Resolv Labs‘ stablecoin USR has lost its dollar peg following a security breach in which an attacker used a compromised private key to mint approximately $80 million worth of uncollateralized tokens. The incident has sent USR trading to around 27 cents, a steep drop from its intended one-dollar value. Resolv has since paused its contracts and urged users to refrain from trading the token while recovery efforts continue.
The exploit has left the protocol severely undercollateralized. With roughly $95 million in assets now backing approximately $173 million in outstanding USR, the protocol sits at around 55 percent collateralization. This significant shortfall means the majority of token holders face substantial losses on their holdings.

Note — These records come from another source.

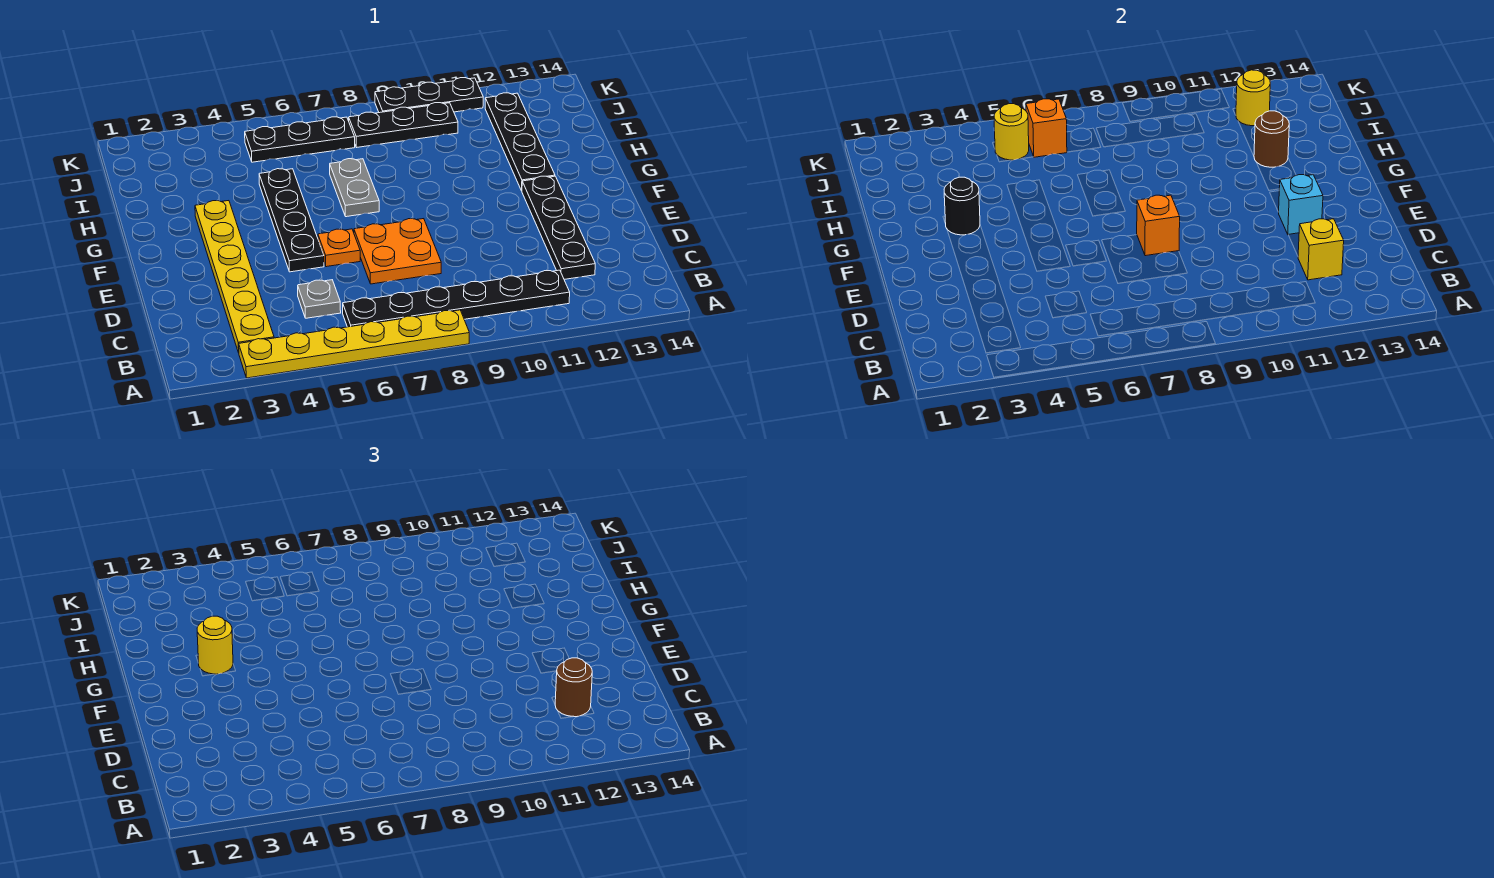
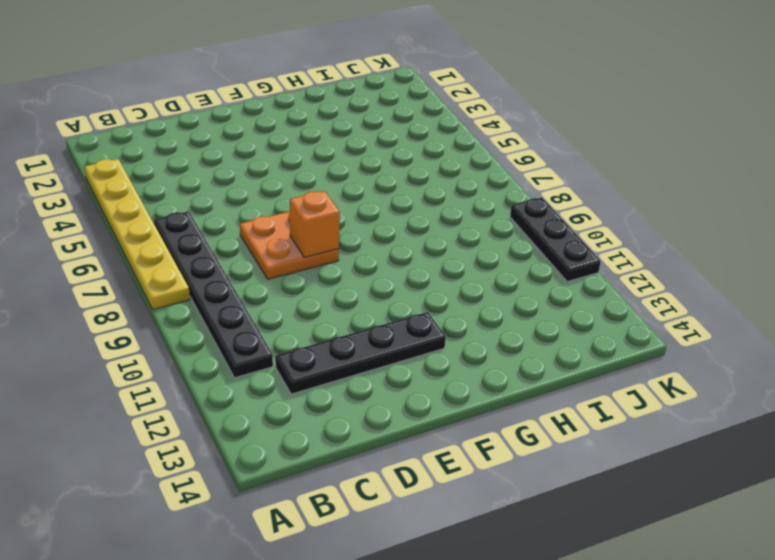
none -> yellow plate B3:G3 level 1
none -> grey plate C5 level 1
none -> black plate E5:H5 level 1

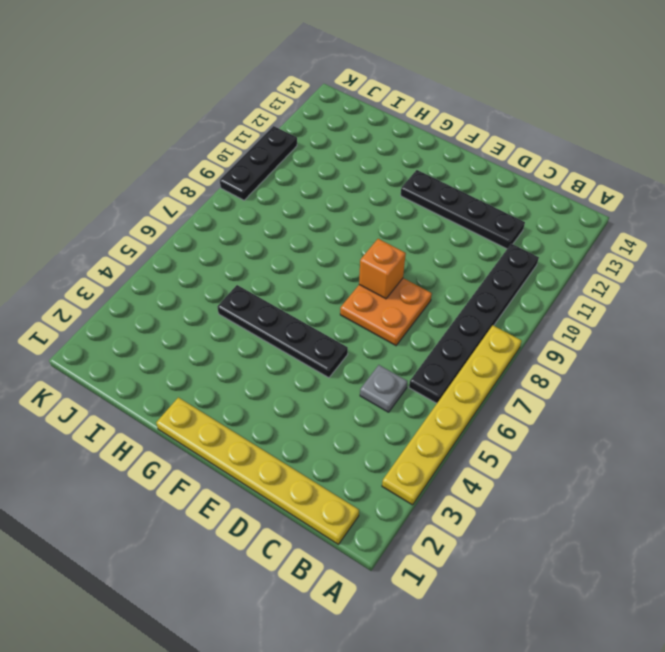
yellow plate B1:G1 level 1 -> yellow plate B3:G3 level 1
none -> orange plate E6 level 1
none -> grey plate G7:H7 level 1
none -> black plate G12:J12 level 1

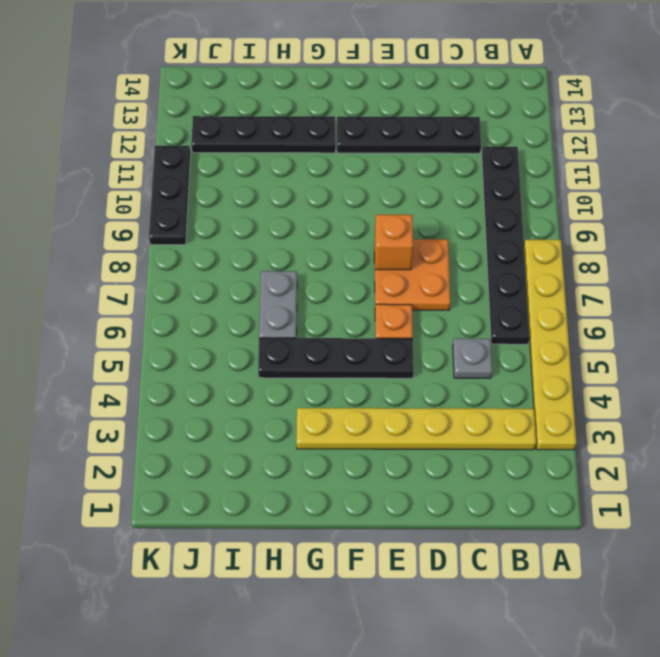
grey plate H6:H7 level 1 -> grey plate G7:H7 level 1
none -> black plate J5:J7 level 1
none -> black plate J8:J10 level 1
none -> yellow brick C12 level 2

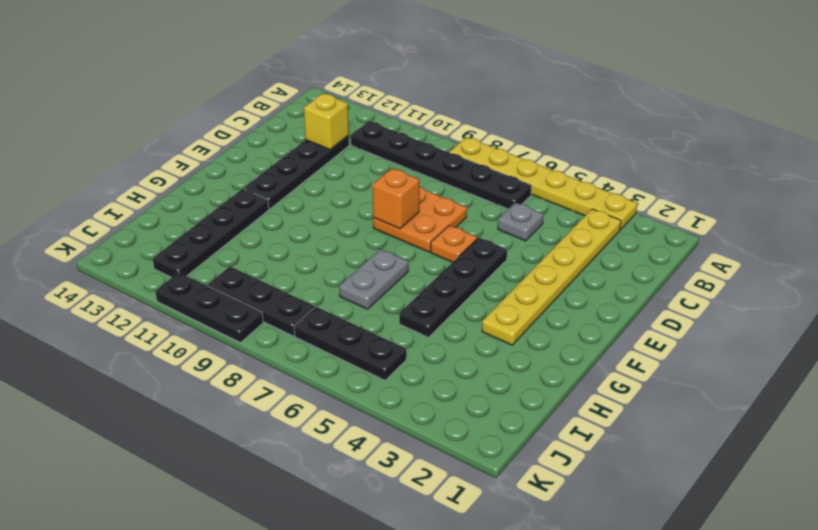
none -> cyan brick E12 level 2
none -> black round brick G3 level 2
none -> brown round brick H12 level 2

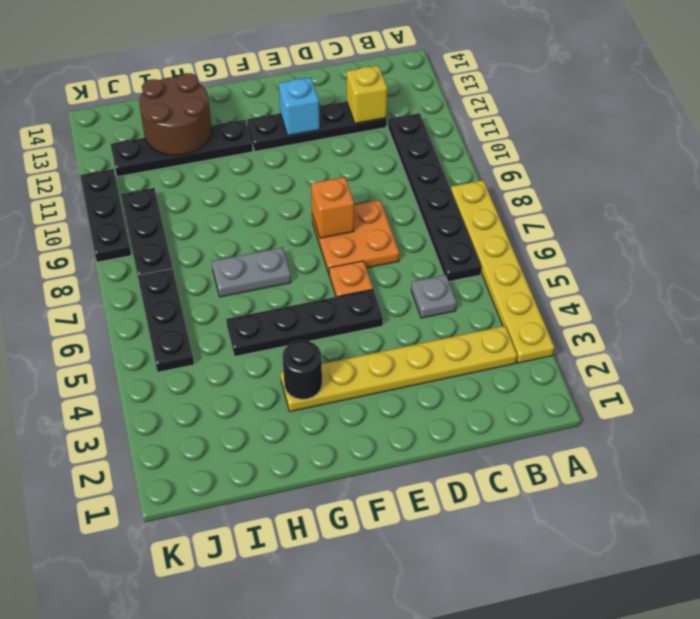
brown round brick H12:I13 level 2 -> brown round brick H12 level 2
none -> yellow round brick J5 level 2
none -> orange brick J6 level 2
none -> yellow round brick J12 level 2

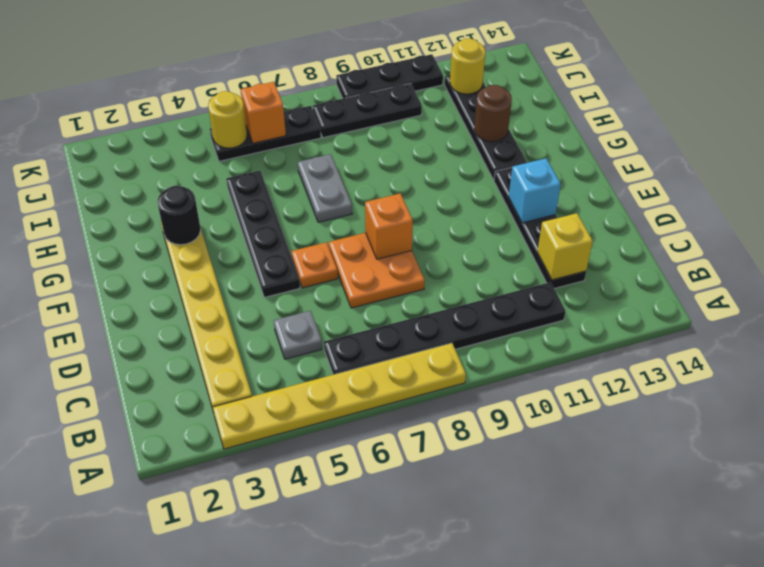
none -> brown round brick C12 level 3
none -> yellow round brick G3 level 3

Users who held USR before the incident and choose to redeem early may recover close to 93 cents on the dollar, according to available figures. However, this partial recovery is only accessible to those who act before the remaining reserves are further depleted. The order in which holders redeem is therefore expected to have a direct impact on individual recovery amounts.
The consequences of the exploit are not limited to USR holders alone. Several DeFi lending markets accepted USR as collateral, and the sudden devaluation of the token is expected to generate bad debt across those platforms. The broader decentralized finance ecosystem may face additional stress as protocols assess their exposure to the now-undercollateralized stablecoin.
Resolv has not yet provided a detailed timeline for recovery or outlined specific steps for restoring the peg. The team’s immediate response has focused on halting further damage by pausing smart contracts and issuing public warnings. The full scope of the incident, including how the private key was compromised, has not been disclosed in available reporting.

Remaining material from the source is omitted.